[+21] 04. BÖLÜM - İHANETLE YÜZLEŞME - VENÜS I
- Yazar Ruyam ✍️

- 4 Eyl
- 6 dakikada okunur
Güncelleme tarihi: 10 Eki

Venüs ~
Tuvalete benden sonra girip burada olduğumu bile bile bağırarak konuşan çalışanları dinliyordum. Önceden de buna benzer bir şey olmuştu ama Zahir, “Bizi kıskanıyorlar,” demişti. Her yere birlikte gittiğimiz için beni hangi ara aldatacağını anlayamamıştım. Hâlbuki... Kahkaha atmak istedim. Kendi ellerimle uçak biletini almıştım, kıyafetlerini hazırlamıştım! Ben... Yasemin'le seviştikten sonra giyebilsin diye donuna kadar valizine yerleştirmiştim.
“Sarışın minyonlara taptığı hâlde bu sırıkla ne işi varmış ki?” Diğeri cevap verdi. “Of, anlasana işte! Babası Zahir'e satmış işte bunu... Resmen babası bile katlanamayıp başından defetmiş.”
Klozet kapağını kapatıp üstüne oturdum. Omuzlarım düştü. Gözlerimden damlayan yaşları saymaya ihtiyaç bile duymadım.

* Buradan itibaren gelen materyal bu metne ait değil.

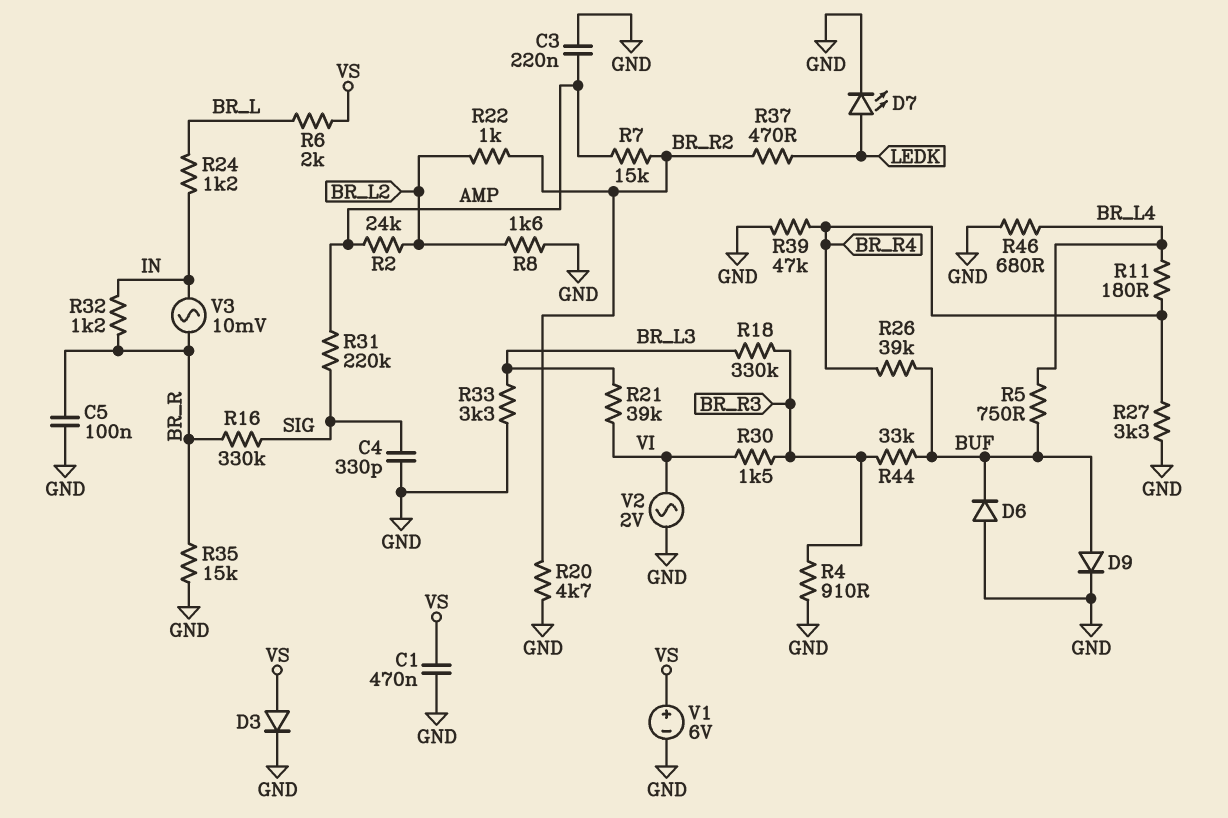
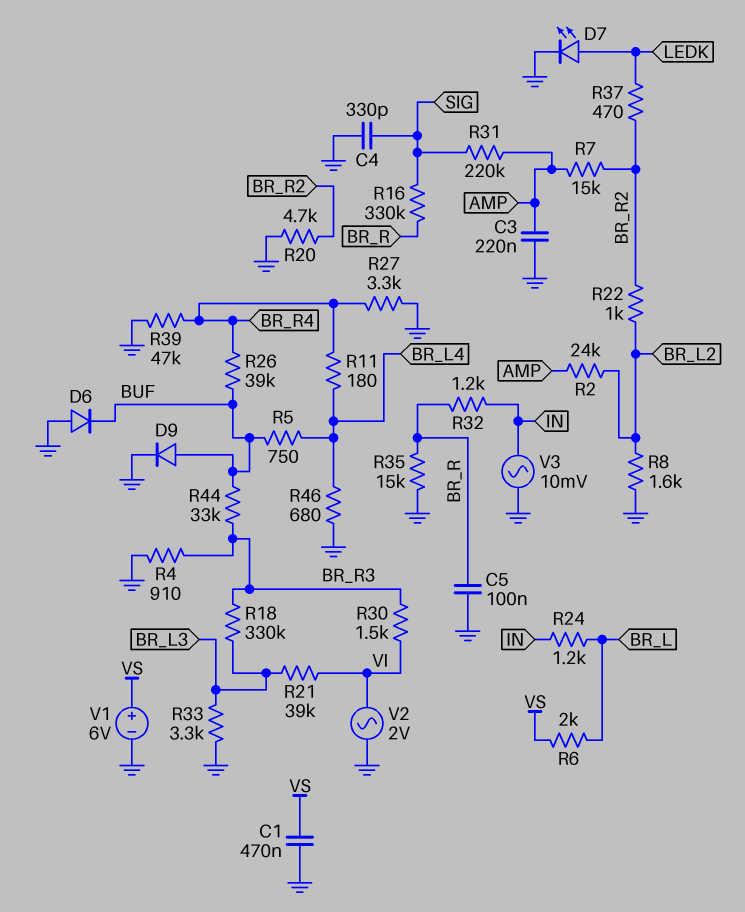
D3: diode (A VS, K GND) -> none
V3: AC 10mV (BR_R, IN) -> AC 10mV (GND, IN)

Yüz ifadem donmuş gibiydi.
“Ne kadar da aptal! Bir kadın kocasının kendisini yıllardır aldattığını nasıl anlamaz?” Kahkahası kulaklarımda yankılandı. “Bir de örnek çift hâlleri yok mu? Kocasını sömürürken altımda nasıl inlediğini bilse kahrından ölür! Ay yok, kesin eve kapanır. Biz de bütün gün şirkette yüzünü görmekten kurtuluruz.” Kahkahalar... Kocamla birlikte oldukları anın detayları...

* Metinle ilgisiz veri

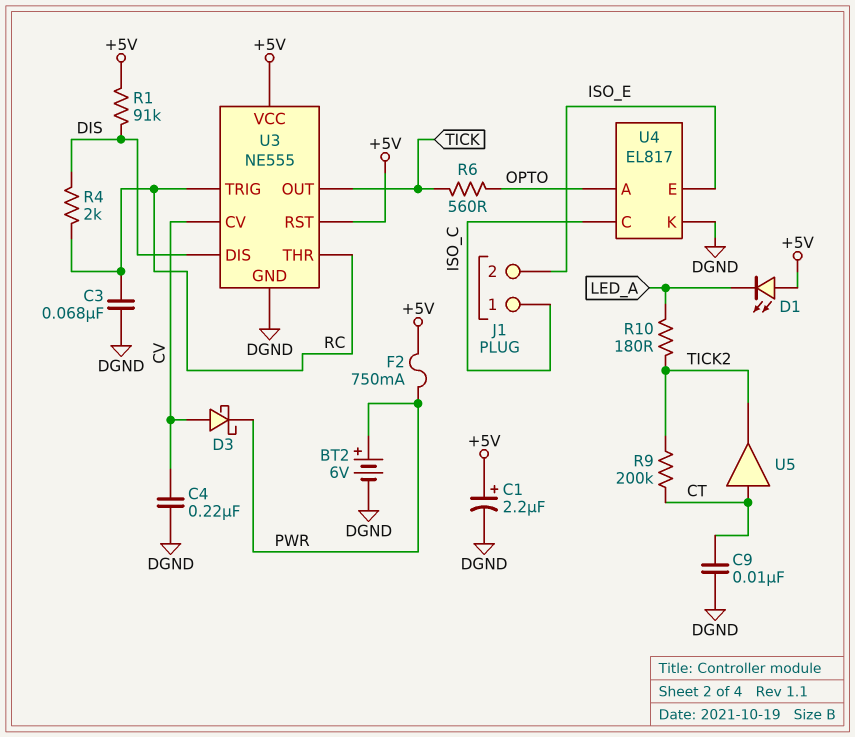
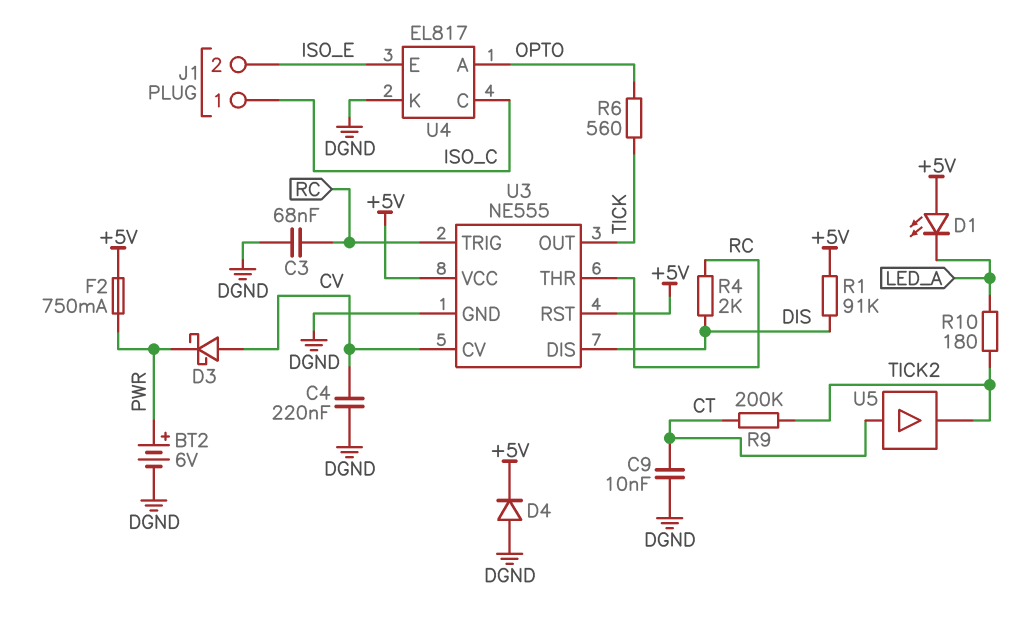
C1: 2.2uF (plus +5V, minus DGND) -> none
D4: none -> diode (A DGND, K +5V)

Bulunduğum kabine yaklaşan adım seslerini duydum. “Kendisi dışında herkes farkında... Bunu göremeyecek kadar da aptal... Herkes ona acıyarak bakıyor. Kadınlık gururu diye bir şey yok ki onda!” Kulaklarım uğuldadı.
Kıkırdamalarına adım sesleri eşlik etti. “Yalan yok. Güzel kadın ama bu zeka seviyesiyle kim onu ne yapsın? Bulmuş işte kendisini alacak birini... Belki de biliyordur da susuyordur. O da eksikliğinin farkında çünkü.” Gülüşerek tuvaletten çıktılar. Bacaklarımı kendime çekip geriye yaslandım. Onları kovamazdım bile, bu şirkette sadece basit bir çalışandım. Yıllarımı buraya vermiştim ama yine de bu durumdan kurtulamamıştım. Adeta lise yıllarıma geri dönmüştüm...
Klozetin kapağından kalkıp kabinden çıktım. Kendimi ruh gibi hissediyordum. Elimi yüzümü yıkadım. Birkaç saniye derin nefesler alıp verdim. Ben... yeniden bunları yaşamak istemiyordum.
Tuvaletten çıkıp asansöre ilerledim. Bakışlarım beni izleyen çalışanlarda gezindi. Belli bir yaşın üstünde olanlar acıyarak, esmerler küçümseyerek, sarışınlar ise galibiyet kazanmış gibi bakıyordu. Artık nedenini biliyordum. Kendi aralarındaki fısıltıları da tahmin edebiliyordum.
Holding'den çıkıp evin yolunu tuttum. Hard diskleri eve bırakacağını söylemişti. Evin bir yerlerinde benim bilmediğim bir bilgisayar olmalıydı. Nereye saklamış olabilirdi?
Eve dönünce bakışlarım önce bahçede gezindi. Buraya yıllarımızı vermiştik... Gerçekten yıllarımızı... Evin içine girdim. Her köşede anılarımız vardı. Birlikte geçirdiğimiz koca 10 yıl... Bakışlarım girişteki eşyaları buldu. Zahir'in valizi burada yoktu. Eve uğrayıp çoktan işini halletmişti. Sonra da onunla... kuzenim, Yasemin'le Roma'ya doğru yola çıkmış olmalıydı. Bugün yaptığı imalar aklıma geldi. İğneleyici ses tonu... Aynadan bize olan bakışları...
Minik orospu!
Pezevenk Zahir!!!
Tüm hırsımla girişteki eşyaları dağıtmaya başladım. Elime geçen her şeyi duvara fırlattım. Tüm evin altını üstüne getirdim. Kitaplığa kadar parçaladım. Saatler sonra Zahir'in kıymetli zulasını buldum! Hard diskler için özel bir kasa yaptırmıştı... Bilgisayarı da kitaplığın arkasındaki gizli bölmenin içinde buldum. Evi harabeye çevirmiştim ama önemsemedim. Ben darmadağın hâle gelmiştim, ev parçalansa neydi? Bacaklarım titrediği için halının üstüne çöktüm.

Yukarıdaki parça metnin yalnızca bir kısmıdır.